Step: Preprocessing
step_preprocess.RdPreprocess the experiment using glyclean::auto_clean().
This step can be omitted if the experiment is already preprocessed.
Usage
step_preprocess(
batch_col = "batch",
qc_name = "QC",
normalize_to_try = NULL,
impute_to_try = NULL,
remove_preset = "discovery",
batch_prop_threshold = 0.3,
check_batch_confounding = TRUE,
batch_confounding_threshold = 0.4,
rep_col = NULL
)Arguments
- batch_col
Column name for batch information (for QC plots and batch effect handling).
- qc_name
Name of QC sample group (used for QC sample detection in preprocessing).
- normalize_to_try
Normalization methods to try during auto_clean.
- impute_to_try
Imputation methods to try during auto_clean.
- remove_preset
Preset for data removal: "discovery", "biomarker", or NULL.
- batch_prop_threshold
Threshold for batch proportion filtering.
- check_batch_confounding
Whether to check for batch confounding.
- batch_confounding_threshold
Threshold for batch confounding detection.
- rep_col
Column name for replicate information (for QC plots).
Details
Data required:
exp: The experiment to preprocess
Data generated:
raw_exp: The raw experiment (previousexp, saved for reference)
This step is special in that it silently overwrites the exp data with the preprocessed experiment.
This ensures that no matter if preprocessing is performed or not,
the "active" experiment is always under the key exp.
The previous exp is saved as raw_exp for reference.
AI Prompt
This section is for AI in inquire_blueprint() only.
Always include this step by default unless the user explicitly excludes it or tell you she/he has already performed preprocessing.
Ask for the column name for batch information if not provided.
Ask for QC samples in the experiment if not provided.

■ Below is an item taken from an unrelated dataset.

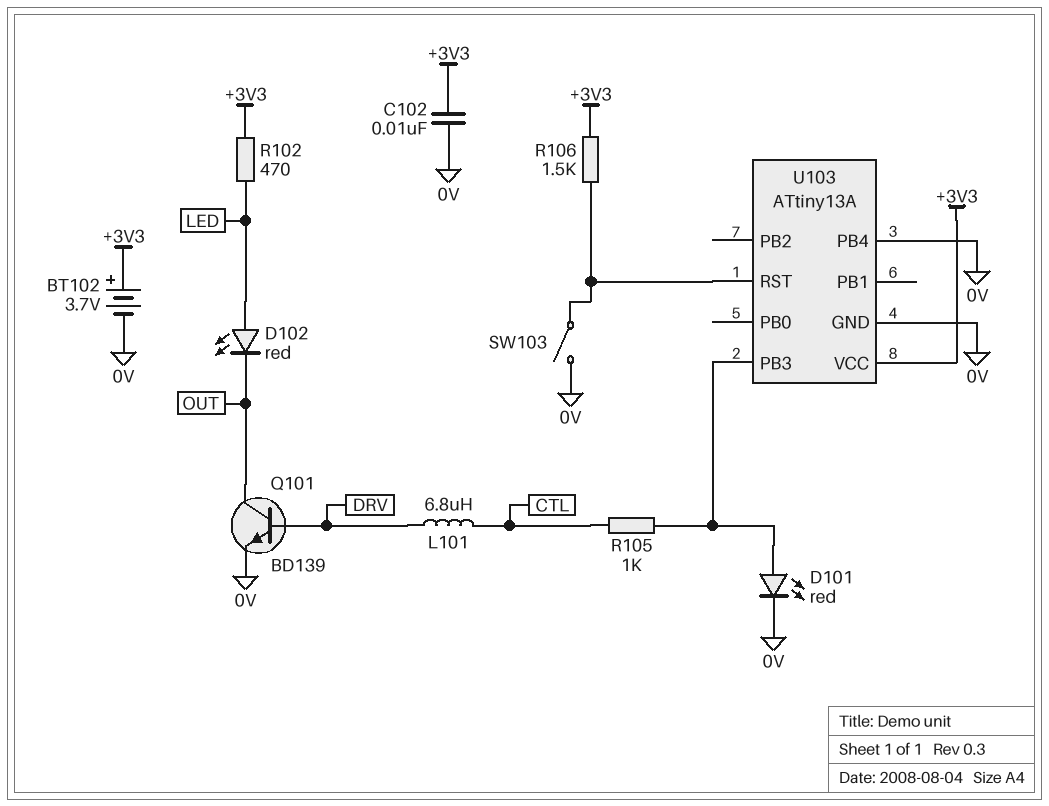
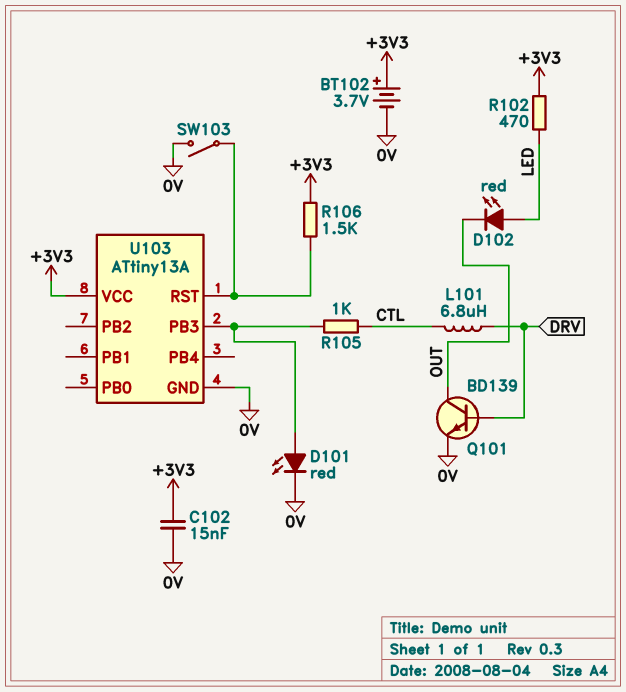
C102: 10nF (+3V3, 0V) -> 15nF (+3V3, 0V)
U103 pin PB4: 0V -> none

If so, ask the group name of the QC samples. Explain to the user that if it is "QC" for example, the samples with "QC" in the
group_colcolumn will be considered as QC samples. And these QC samples will be used for choosing the best normalization and imputation methods. Also mention that QC samples will be excluded after preprocessing.If the user intents to perform biomarker related analysis, set
remove_presetto "biomarker".Use default values for other arguments unless the user explicitly specifies otherwise.